The full title of this Kirk Vonnegut novel is, you may remember from the list of books you were supposed to get around to reading, Slaughterhouse-Five; or, The Children’s Crusade: A Duty-Dance with Death. I needed a break from pulp fantasy so I decided to tackle something more thought provoking.
This is pretty obviously an anti-war book. The protagonist, Billy Pilgrim, is the world’s worst soldier and witnesses the firebombing of Dresdin, a town in Germany of questionable military importance whose 130,000 mostly civilian inhabitants are obliterated in an Allied bombing towards the end of World War II. This event is the macabre centerpiece of Vonnegut’s examination of war and how it obliterates lives and even free will.
The book’s other catch is that Billy Pilgrim is supposedly a time traveler who inadvertently slides back and forth along the time line of his life. He also describes how he was abducted by aliens and taken to an intergalactic zoo where he’s mated with a beautiful movie star. The aliens teach Pilgrim that time is just another dimension, and that every moment –past present and future– is inevitable and can actually be seen if you know how to look. If someone dies at one point in time, he’s still alive in all the others, so it’s no big deal.
Vonnegut never directly addresses this issue, but it seems fairly evident to me that both the time travel and the alien view towards the same subject are just figments of Pilgrim’s imagination that serve as coping mechanisms for what he saw in the war. If free will doesn’t exist, tragedy isn’t quite so tragic. If you can see the whole stretch of time in one’s life laid out like a mountain range and visit any part of it whenever you want, death loses its bite. But like I said, it’s left to the reader to decide.
So, good book if a bit weird with all the dancing back and forth along the plot line as Pilgrim time travels. It’s thought provoking, Vonnegut is a lyrical writer, and it’s definitely worth a read. But if I were to compare it to other things I’ve read, I think I’ve read at least one book that better communicates the horror of war, and another one that better captures the absurdity. Oh, and I’ve read a better time travel one, too. Still, this one manages to do all three, and that’s something.

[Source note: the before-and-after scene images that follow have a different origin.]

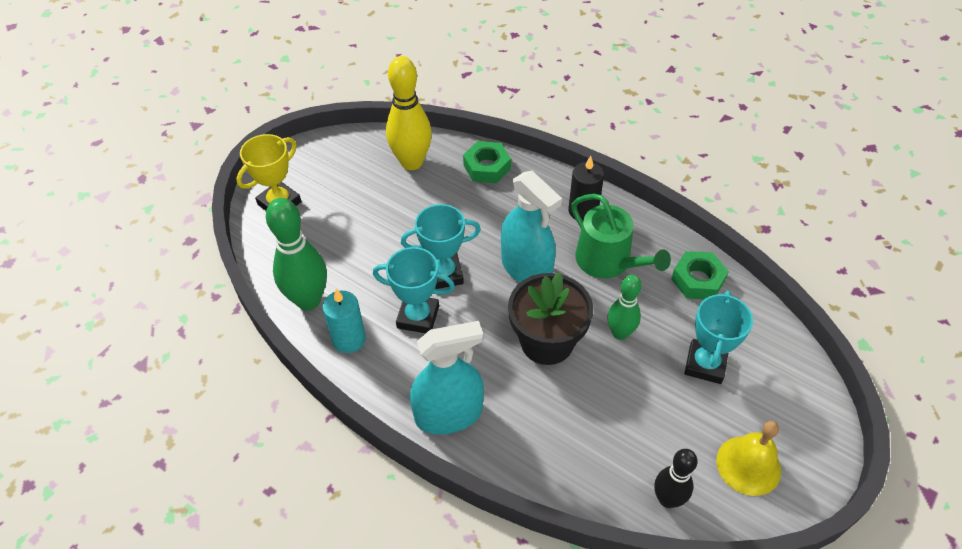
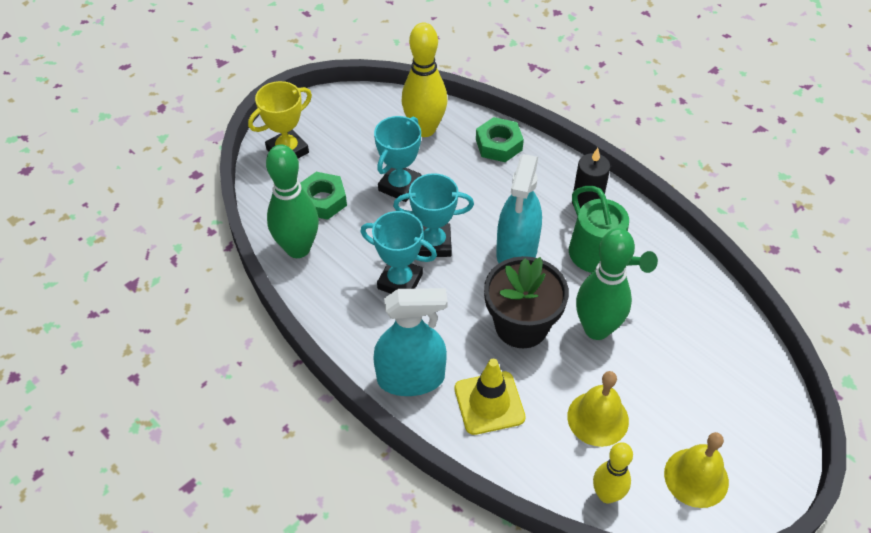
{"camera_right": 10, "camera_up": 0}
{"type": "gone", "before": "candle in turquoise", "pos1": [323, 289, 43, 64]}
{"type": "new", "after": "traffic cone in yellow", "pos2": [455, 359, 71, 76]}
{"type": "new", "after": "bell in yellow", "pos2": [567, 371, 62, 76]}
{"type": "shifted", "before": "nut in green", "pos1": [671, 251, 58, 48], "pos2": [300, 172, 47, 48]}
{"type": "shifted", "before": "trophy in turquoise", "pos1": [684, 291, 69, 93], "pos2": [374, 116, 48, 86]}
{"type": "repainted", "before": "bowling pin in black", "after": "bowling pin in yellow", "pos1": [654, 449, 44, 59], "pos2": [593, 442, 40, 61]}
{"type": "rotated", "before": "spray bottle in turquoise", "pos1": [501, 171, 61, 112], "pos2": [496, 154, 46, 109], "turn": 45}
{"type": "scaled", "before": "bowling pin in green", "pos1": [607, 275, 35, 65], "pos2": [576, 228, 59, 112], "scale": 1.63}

I read Slaughterhouse Five in high school, don’t remember much about it, except the intergalactic zoo and the hotty movie star. I just read your post on the other book about the German infantryman. I’ll have to check that one out. Another anti-war book that I recommend is Dalton Trumbo’s, Johnny Got His Gun. If you haven’t heard of it, you might recall Metallica’s song, One. The song and video were about that book. I also read the Time Travelers Wife and particularly like how the woman’s father and brother thought he was an animal in the bushes and blew him away. I got kind of a creepy feeling during his visits from the future to her farm when she was a teenager. I definately think there could’ve been a 20/20 special by Stone Phillips. Last night Michelle and I watched the Lake House, with Keanu and Sandra. I liked it. Wasn’t exactly time travel, but two people communicating via letter and a magic mailbox living two years apart from one another.
Dude, spoilers! 🙂
Time Traveller’s Wife is probably going to end up being my favorite book from 2006 (House of Leaves being a close second) unless I come across something really exceptional in the next few weeks.